Her story is not an isolated case.
The United Nations Commission on Human Rights’ March 2022 report, based on interviews conducted with victims and witnesses over several years, describes a “hellish existence for women and girls”, with widespread rape being perpetrated by all armed groups across South Sudan.
According to the UN Commission, sexual violence has been instrumentalised as a reward and entitlement for youth and men participating in conflict.
‘‘The goal is to inflict maximum disruption of the fabric of communities, including through their constant displacement,’’ the report continues.
Rape is often used as “part of military tactics for which government and military leaders are responsible, either due to their failure to prevent these acts, or for their failure to punish those involved”, the Commission advanced.
“It is outrageous and completely unacceptable that women’s bodies are systematically used on this scale as the spoils of war,” declared Yasmin Sooka, Chair of the UN Commission when the report was released.
Women of all ages have recounted being raped multiple times while other women were also being raped around them, and a woman raped by six men said she was even forced to tell her assailants that the rape had been “good”, threatening to rape her again if she refused.
But for Rose, what would follow after the rape ordeal is something she is not sure whether to call a blessing or a curse. She conceived, because the word on the rape reached her husband who would not dare touch her. And a bouncing baby boy would be born nine months later.
“He (husband) does not like the child, even if the child plays with the other kids, he beats the child, buys things for other children and does not give to my child.”
Her husband calls the child ‘De Jana haram’, meaning ‘bastard’ in Arabic. Rose says she has managed to ‘let go of some of the past,’ but she is still ‘living with pain inside her heart’. In short, she is yet to heal.
“I am not happy, what will make me happy is when I see the men who did this to me and other women face full force of the law,” she says.
Jane* is 36 years old and has three children. Her husband left her because she was raped, which he could not come to terms with.
She was raped in 2021, but regarding the identity of the perpetrator of the violence, all she can remember is that her tormentor was dressed in military fatigue.
Jane says that she was rushed to one of the country’s hospitals and that upon arrival and examination, she was told that her uterus had been damaged.
“They removed my uterus,” she says. “I really don’t know what I will do now, I am now stressed.”
“Through our study research, we discovered there are other health issues apart from the physical harm. For example, HIV as a result of rape, fistula repair, but also so many other health issues associated with the violations. For the mothers, it is difficult to accept children born out of rape,” says Marina Goetz, Director, and Rights for Peace, and Opportunities for Reparations.

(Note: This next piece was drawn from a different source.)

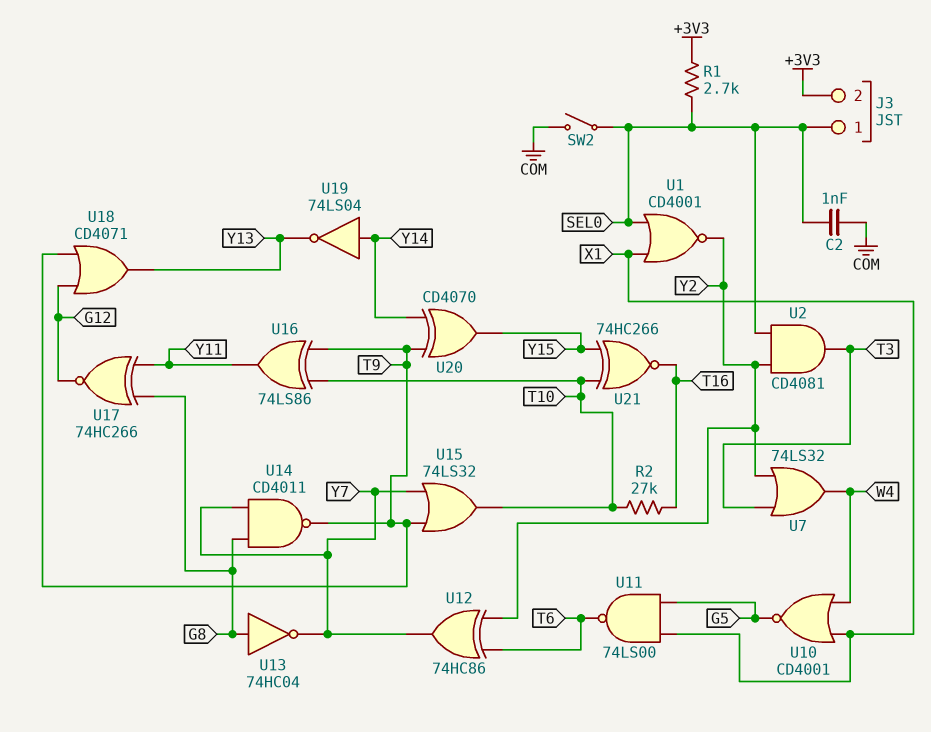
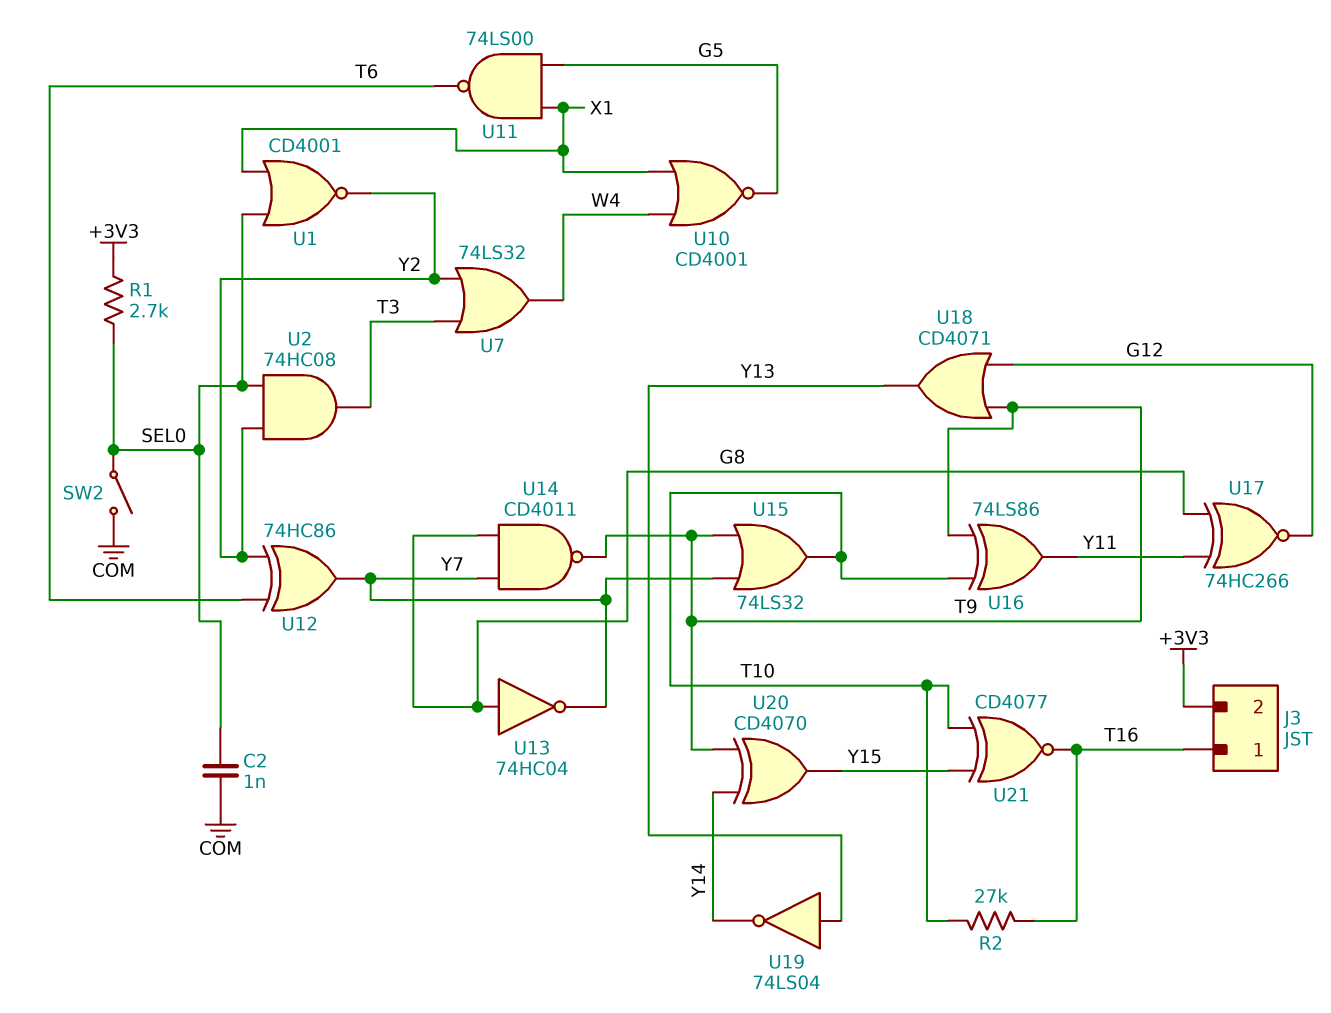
J3 pin 1: SEL0 -> T16
U2: AND CD4081 (in SEL0, in Y2, out T3) -> AND 74HC08 (in SEL0, in Y2, out T3)
U19: NOT 74LS04 (in Y14, out Y13) -> NOT 74LS04 (in Y13, out Y14)
U21: XNOR 74HC266 (in T10, in Y15, out T16) -> XNOR CD4077 (in T10, in Y15, out T16)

NGOs dealing with populations affected by conflict related sexual violence have been pushing for a holistic concept of reparations that supports survivors. What could deter this practice is when the perpetrators, whether national army of militia, can face the law and they be punished for the wrongs they committed.
But in a situation where the perpetrators go scot free, it is not possible to deter the potential offenders.
The UN Commission urges South Sudanese authorities to take the required actions to end sexual assault against women and girls, including addressing impunity and the root causes of war and instability.